Since you are working with a group of order p (a prime number), you want to combine your knowledge about the structure of a group and properties of prime numbers. (The last two answers have wisely pointed out this aspect).

But, we might still have something to think about. "What is the assumption without which the statement was wrong?" Or possibly "Could we replace this assumption with a weaker one?"

We want to show that the group of order p is cyclic. So, if, for a moment, we assume that we construct a subgroup generated by two elements (none of them identity), could we hope for a complete proof, without talking the relation between those two generators? The answer is no. Because, whatever you prove, is based on a subgroup generated by two elements, while a cyclic group is supposed to be generated by only one element.
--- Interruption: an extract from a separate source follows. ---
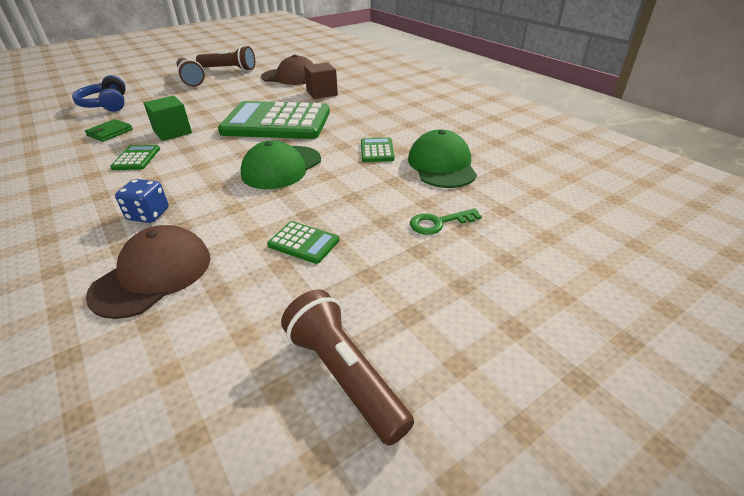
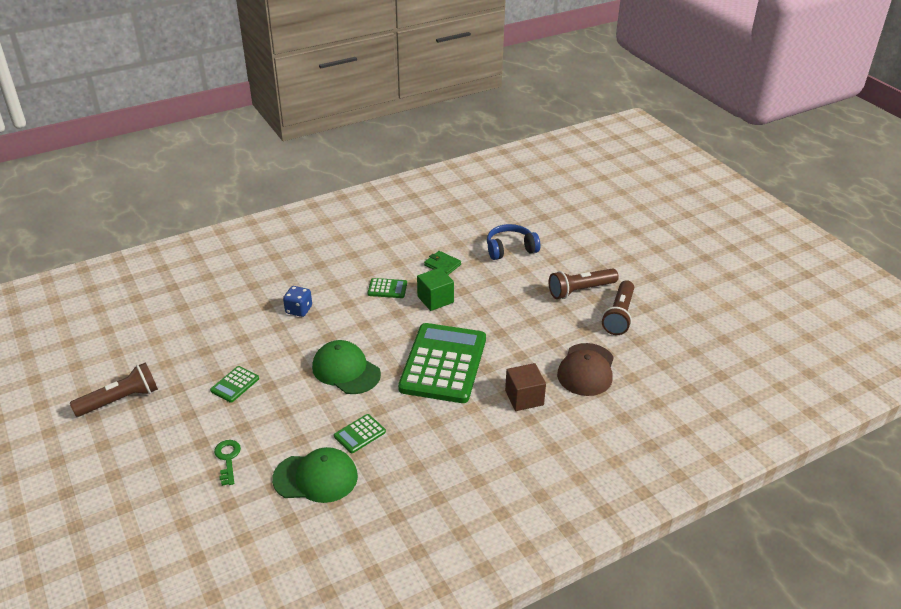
camera: 95 degrees right, 0 degrees up
(153, 275) = (231, 323): brown cap -> none
(377, 150) = (359, 434): green calculator -> green calculator turned 135 degrees clockwise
There is still a question left. "Why did not we start with the identity element?" Let's assume we could complete the proof by the subgroup generated by the identity. It would mean that we could multiply identity with itself and would get all different elements of the group. But, if it was the case, could not we apply the same method to any other group (even without the assumption) and generate the whole group by the identity element? So, probably all groups would be cyclic, generated by the identity!!!